Internationale Empfehlungen der WHO, CDC2 und anderer lauten derzeit, dass eine möglichst hohe Influenza-Durchimpfungsrate angestrebt werden sollte, zumindest um auch die Influenzawelle „flach zu halten“. Lieferengpässe für Influenzaimpfungen werden allerdings bereits befürchtet.3
Weiters wird die Durchführung der Pneumokokkenimpfung bei Risikopersonen zur Vermeidung einer Pneumokokken-Superinfektion empfohlen.
Durch die Pandemie selbst und dem damit einhergehenden Lockdown und Lieferengpässen gingen die Impfraten der Kinderimpfungen international zurück, auch in Österreich waren immer wieder Aufrufe zur Durchführung der geplanten (und vor allem Kinder-)Impfungen4 oder auch Mutter-Kind-Pass-Untersuchungen wahrzunehmen.
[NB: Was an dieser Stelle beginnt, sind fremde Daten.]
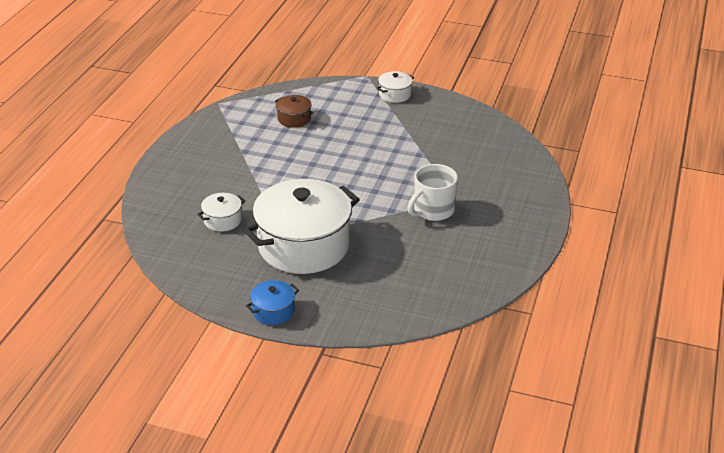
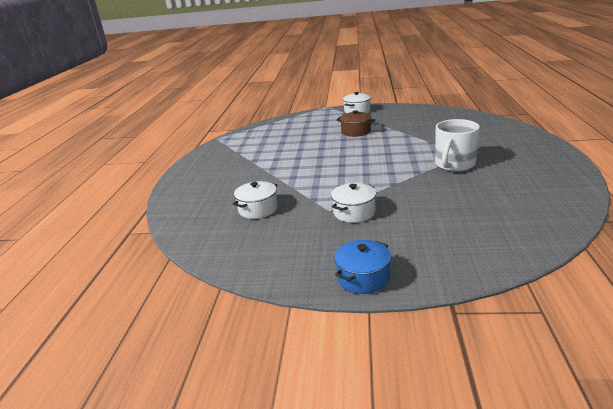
camera: 10 degrees left, 10 degrees down
(294, 119) = (286, 135): brown pot -> brown pot (356, 132)
(304, 246) = (354, 212): white pot -> white pot, size x0.43

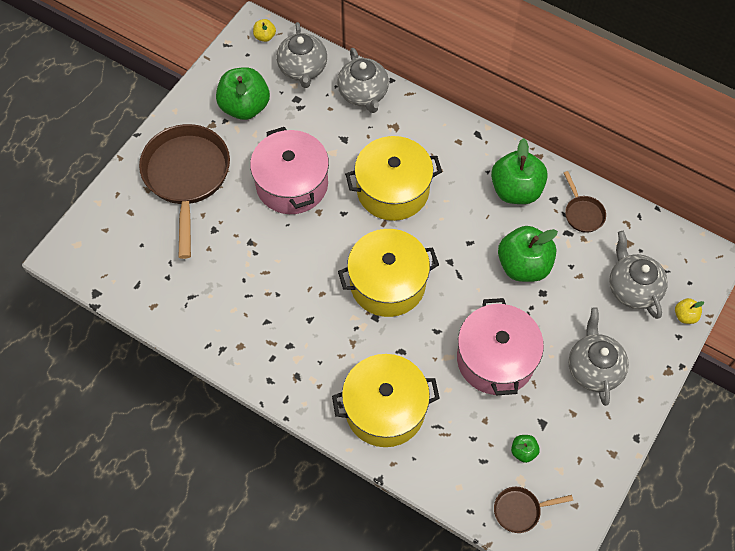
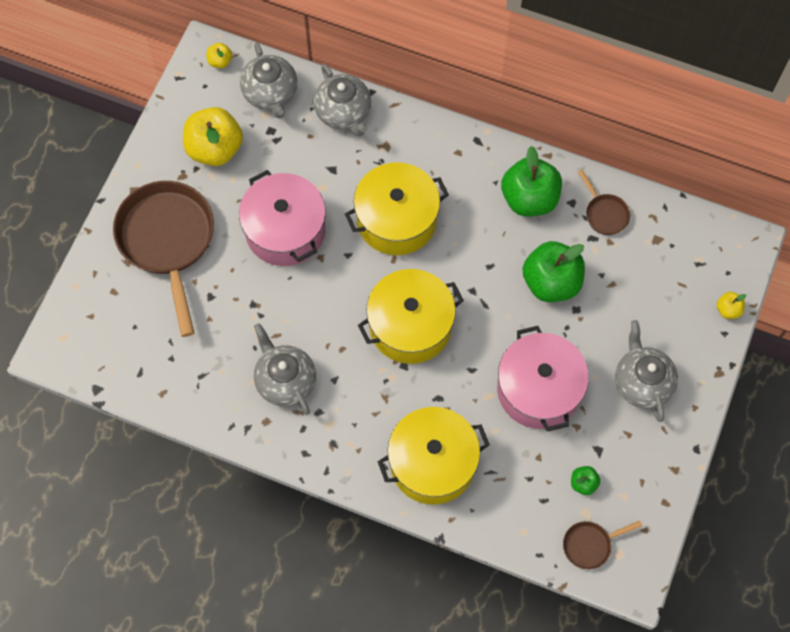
camera: 10 degrees left, 5 degrees up
(245, 107) = (215, 149): green apple -> yellow apple
(633, 288) = (669, 288): grey teapot -> grey teapot (285, 380)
Wenn wir uns an die Zeit vor Corona – also an das Jahr 2019 zurückerinnern, so wurde in diesem eine intensive Debatte über die Masernimpfung und eine eventuelle Impfpflicht geführt.
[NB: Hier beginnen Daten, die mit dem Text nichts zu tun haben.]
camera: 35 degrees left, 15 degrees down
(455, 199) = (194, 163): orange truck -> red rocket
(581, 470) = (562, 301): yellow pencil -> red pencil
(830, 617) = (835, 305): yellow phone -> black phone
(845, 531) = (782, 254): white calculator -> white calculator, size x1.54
Egal aber, ob es sich nun um die Influenza-, Pneumokokken-, Masern-, FSME- oder andere Impfungen handelt – wir sind regelmäßig mit der Herausforderung konfrontiert, unsere PatientInnen über die Impfungen, ihre Wirksamkeit, ihre Nebenwirkungen, ihre Sicherheit und die zugrunde liegenden Erkrankungen aufzuklären. So schreibt Heidi J. Larson5 (übersetzt aus dem Englischen): „In der heutigen Zeit sind wir in der paradoxen Situation, dass wir für die Entwicklung von Impfungen eine bessere Forschung und strengere Sicherheitsbestimmungen haben als jemals zuvor, gleichzeitig aber eine zweifelnde Gesellschaft.“ Die Frage, welche Rolle wir in der hausärztlichen Primärversorgung hierbei spielen, wollen wir uns auf den zwei folgenden Seiten stellen. Kurz zusammengefasst ist es aber dies:

Die Akzeptanz von Impfungen generell (unabhängig von der Erkrankung gegen die geimpft wird) ist im Einzelfall stark vom Vertrauen abhängig – Vertrauen in die Wirksamkeit, Entwicklung und Sicherheit der Impfung, vor allem aber vom Vertrauen in die beratende Person – denn diese ist es, welche die Aufklärung leistet und wesentlich zur Entscheidung „Impfen – pro oder contra“ beiträgt. Hier fällt im österreichischen Gesundheitssystem der hausärztlichen Primärversorgung (und den Fachärzten im Bereich der Kinder- und Jugendheilkunde) eine wesentliche Rolle zu: Die Vertrauensbildung durch die kontinuierliche Betreuung mit Kenntnis des familiären Umfeldes oder auch des Bildungsstandes und der verschiedenen Ansichten zu Gesundheitsthemen („health beliefs“) unserer PatientInnen helfen, sie in ihrer Entscheidungsfindung zu unterstützen.